I looked through the proofs in Appendix C and D and they seem to be correct.

实验设计与分析

Not applicable.

补充材料

I reviewed Appendix A, B, C and D.

与现有文献的关系

This work extends the online-to-nonconvex framework to recover some popular optimizers, which have been shown to have optimal guarantees. This idea provides insight into the success of these algorithms even for the non-convex non-smooth case and allows for a better understanding of the step size choices of these in practice. This paper also introduces a new random EMA scheme, which is used for the algorithmic output. This method allows (slightly) improved convergence guarantees as compared to previous works selecting the output uniformly at random.

遗漏的重要参考文献

No.

其他优缺点

Strengths:

This paper follows a good structure, the writing is good and most claims are presented with sufficient explanations to help explain the main results.
The designed random EMA iterate is a novel scheme that allows for improved convergence results and is consistent with practical applications.
The convergence analysis provided in this work is solid and based on relatively mild assumptions.

Weaknesses:

I think including some experimental results possibly in some simple settings could help illustrate the behavior of the presented algorithms and potentially help clarify the advantage of schedule-free methods for non-convex optimization.

其他意见或建议

No.

作者回复

2025-03-31

Thank you for your feedback and suggestions.

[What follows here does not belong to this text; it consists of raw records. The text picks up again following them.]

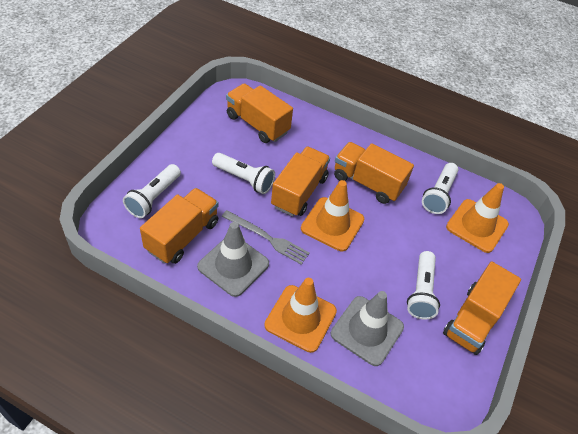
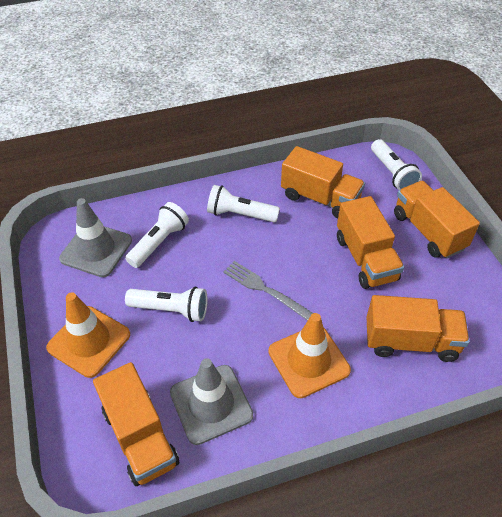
orange traffic cone: 3 -> 2

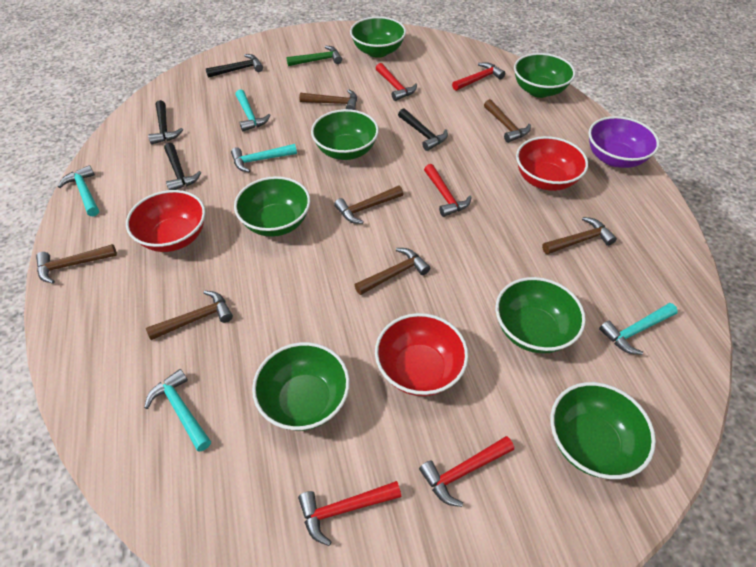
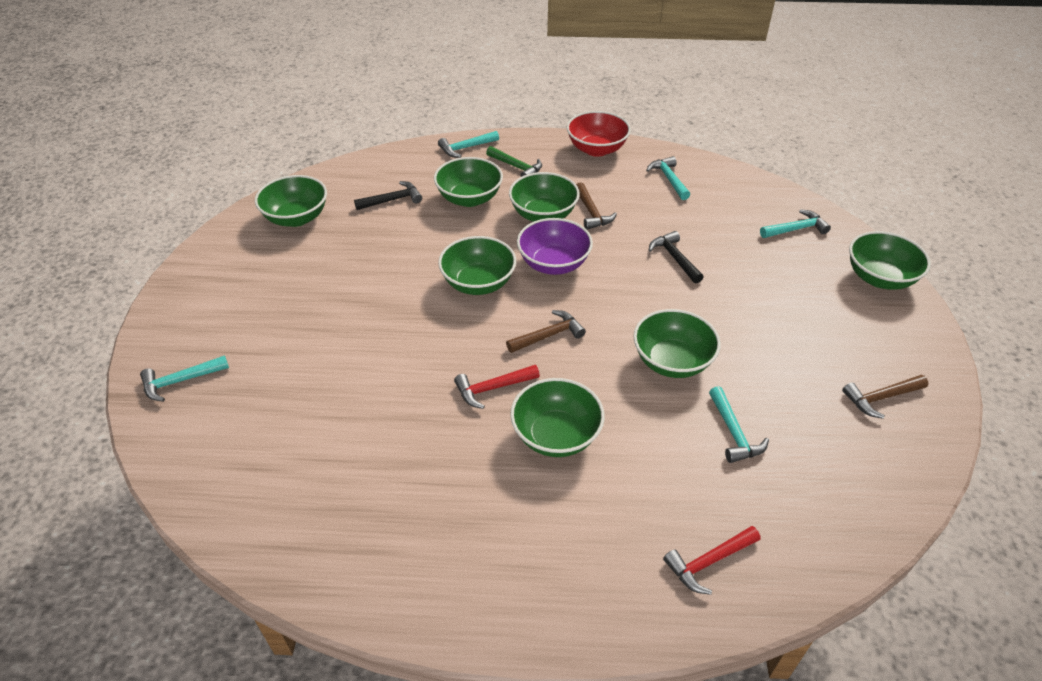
black hammer: 4 -> 2
brown hammer: 7 -> 3
red bowl: 3 -> 1
red hammer: 5 -> 2

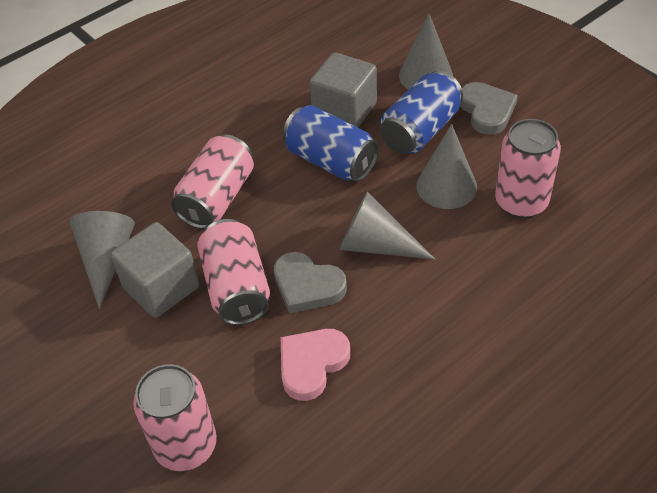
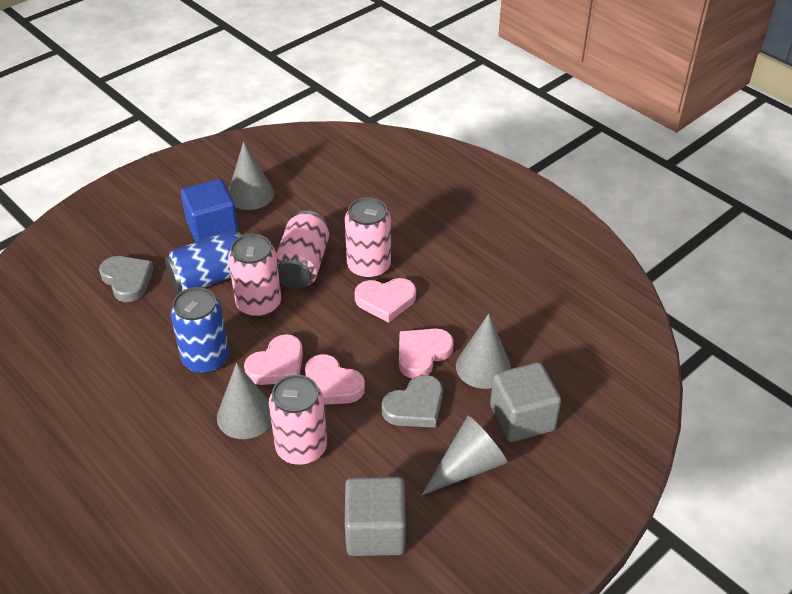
blue cube: 0 -> 1
pink heart: 1 -> 4

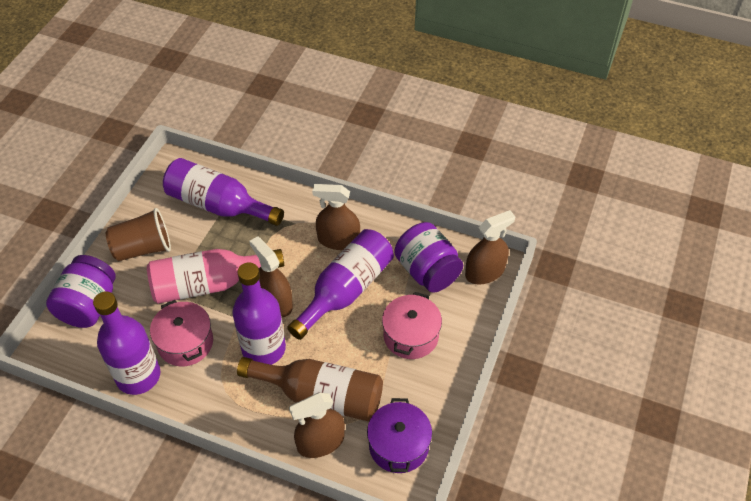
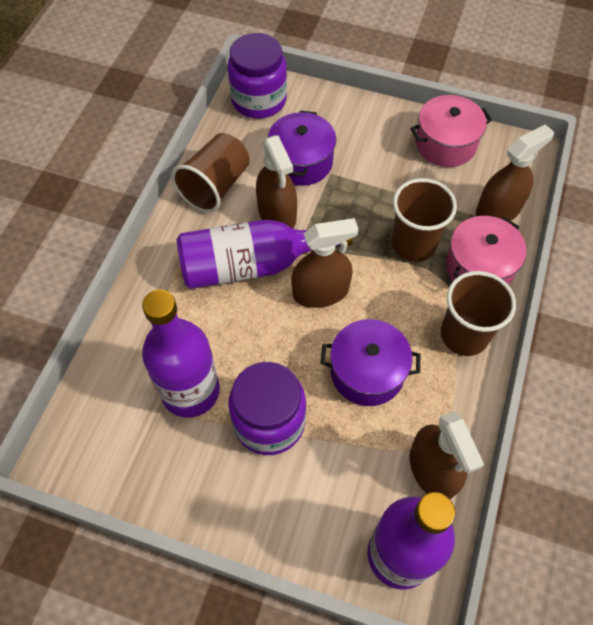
brown bottle: 1 -> 0
brown cup: 1 -> 3
pink bottle: 1 -> 0
purple bottle: 4 -> 3
purple pot: 1 -> 2

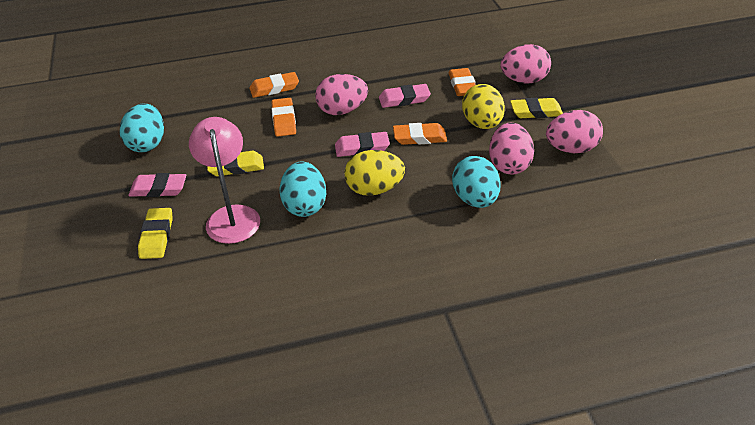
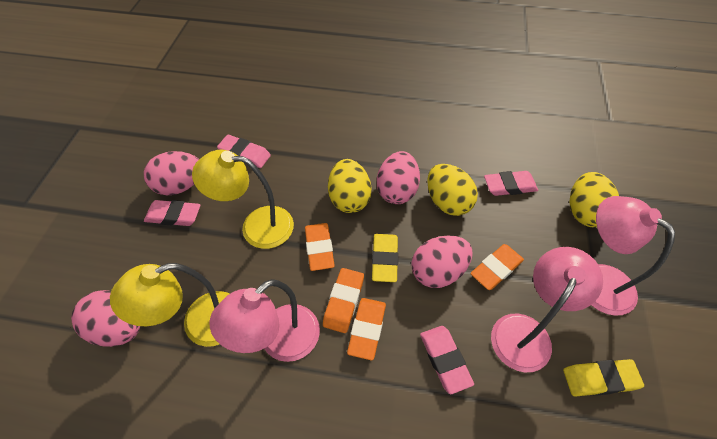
pink eraser: 3 -> 4
pink lamp: 1 -> 3
turquoise egg: 3 -> 0
yellow egg: 2 -> 3
yellow eraser: 3 -> 2
yellow lamp: 0 -> 2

The choice of these comparator sequences can be motivated by viewing them as the "good" update direction in hindsight. If we ignore EMA averaging in the choice of comparators (for simplicity), we can see that the comparator points exactly in the direction of $\nabla F(y_t)$ , i.e., the ``lookahead'' gradient. Notice that at iteration $t-1$ , we do not have access to this gradient, and that's why we call this lookahead.
As can be seen from the algorithm, each epoch can be viewed as performing local optimization around an anchoring point. However, if the algorithm spends too much time around the same anchor point, the landscape may remain underexplored, preventing the algorithm from reaching the desired stationary point. Therefore, once the algorithm completes an epoch, it shifts away to explore other regions of the landscape. As mentioned in the paper, this algorithm design has a nice connection to previous nonconvex optimization approaches that repeatedly solve convex subproblems constructed via appropriate regularization (e.g., Chen and Hazan (2024)).

最终决定Accept (oral)

2025-05-01

This work develops a general framework for online-to-nonconvex optimization, which converts a given online learning algorithm into a nonconvex optimization method with strong guarantees. Specifically, the proposed framework not only recovers existing conversion schemes but also leads to a couple of new ones, from which a schedule-free SGD method emerges as an output. All the reviewers unanimously agree with the acceptance of the paper and believe that the paper is with rigorous and transparent analysis.